The symptoms of tracheal stenosis are similar to those of other conditions so it is important to see physician, particularly if the patient has experienced an injury to the throat. In addition to a feeling of fatigue or a general feeling being unwell (malaise), the symptoms of tracheal stenosis typically are:
- Wheezing, coughing or shortness of breath, including difficulty breathing
- A high-pitched squeal coming from your lungs when inhaling
- Frequent bouts of pneumonia or upper respiratory infections
- Asthma that doesn’t respond well to treatment
- Chest congestion
- Pauses in breathing (apnea)
- A blue color in the skin or mucous membrane of the mouth or nose
Causes and Risk Factors
Though rare, tracheal stenosis may be present at birth. More commonly, the condition is the result of an injury or illness, such as
- An external injury to the throat or chest
- Infections of a viral or bacterial nature, including tuberculosis
- An autoimmune disorder such as sarcoidosis, papillomatosis, Granulomatosis with polyangiitis and amyloidosis
- Tumors, benign or malignant, which may press against the trachea, thereby restricting air flow
- Occasionally, tracheal stenosis may develop after radiation therapy to the neck or chest
Tracheal stenosis typically is suspected in individuals with risk factors presenting with signs and symptoms of airway stenosis (see below). The condition may be further suspected based on spirometry with a flow-volume loop and computed tomography imaging of the neck and chest but fiberoptic bronchoscopy is generally required to confirm the presence and severity of tracheal stenosis.

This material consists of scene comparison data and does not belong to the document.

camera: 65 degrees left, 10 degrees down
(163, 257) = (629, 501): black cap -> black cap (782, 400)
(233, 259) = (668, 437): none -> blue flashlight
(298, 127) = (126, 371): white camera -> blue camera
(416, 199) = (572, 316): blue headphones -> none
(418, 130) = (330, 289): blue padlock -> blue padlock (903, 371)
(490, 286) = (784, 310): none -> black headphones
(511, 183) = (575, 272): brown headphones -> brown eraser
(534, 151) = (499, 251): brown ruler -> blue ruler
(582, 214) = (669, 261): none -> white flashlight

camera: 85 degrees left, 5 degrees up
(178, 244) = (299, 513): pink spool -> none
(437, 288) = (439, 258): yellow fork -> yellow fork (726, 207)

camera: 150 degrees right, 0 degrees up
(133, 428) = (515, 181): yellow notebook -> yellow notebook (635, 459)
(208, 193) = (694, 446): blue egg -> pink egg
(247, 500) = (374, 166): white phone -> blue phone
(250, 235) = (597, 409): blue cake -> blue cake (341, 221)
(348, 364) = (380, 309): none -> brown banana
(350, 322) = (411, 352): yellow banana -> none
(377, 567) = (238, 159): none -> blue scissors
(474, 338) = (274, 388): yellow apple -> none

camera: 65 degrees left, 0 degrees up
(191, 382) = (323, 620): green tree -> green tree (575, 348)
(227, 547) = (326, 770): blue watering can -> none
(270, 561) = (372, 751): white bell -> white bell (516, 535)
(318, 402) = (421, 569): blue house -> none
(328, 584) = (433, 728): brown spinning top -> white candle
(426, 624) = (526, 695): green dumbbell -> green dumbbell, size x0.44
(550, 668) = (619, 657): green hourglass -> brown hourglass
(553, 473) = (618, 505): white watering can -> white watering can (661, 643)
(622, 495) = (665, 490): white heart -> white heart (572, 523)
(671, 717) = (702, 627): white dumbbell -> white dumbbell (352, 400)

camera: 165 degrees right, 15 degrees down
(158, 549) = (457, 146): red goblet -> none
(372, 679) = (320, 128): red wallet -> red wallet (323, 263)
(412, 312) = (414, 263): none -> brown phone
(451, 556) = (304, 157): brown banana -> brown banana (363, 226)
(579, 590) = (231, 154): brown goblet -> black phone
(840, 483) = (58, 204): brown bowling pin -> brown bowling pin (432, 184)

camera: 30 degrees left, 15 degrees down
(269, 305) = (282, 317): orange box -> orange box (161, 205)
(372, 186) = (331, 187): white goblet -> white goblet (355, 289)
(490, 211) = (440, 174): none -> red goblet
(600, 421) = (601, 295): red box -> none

There are several treatment options that can be used for tracheal stenosis and the type of treatment used will depend on the cause, location and severity of the tracheal narrowing. The surgeons at the Women's Guild Lung Institute use minimally invasive techniques whenever possible, although even those procedures require general anesthesia and a hospital stay. Some treatment options can provide immediate relief but are considered temporary solutions, while others can provide a better long-term solution.
Short-term treatment options for the condition include laser surgery and widening the trachea. Laser surgery can remove scar tissue that is causing tracheal stenosis. This treatment option can provide short-term relief but usually isn’t considered a permanent solution. For some patients, laser surgery can make the condition worse, so it is important for patients to see a knowledgeable specialist when being evaluated for treatment.
For some patients, the trachea may be widened using a small balloon or dilator to expand the airway. This also may not be a long-term solution.
Treatment options that are generally considered to work long term include stenting and tracheal reconstruction. Stenting includes inserting a small tube of metal or high-density polyethylene or polypropylene mesh into the trachea. This tube then keeps the airway open and allows the patient to breathe more easily.
Reconstruction of the trachea is an option when only a small portion of the trachea is involved. During the procedure, the surgeon removes the damaged portion and joins the remaining ends together.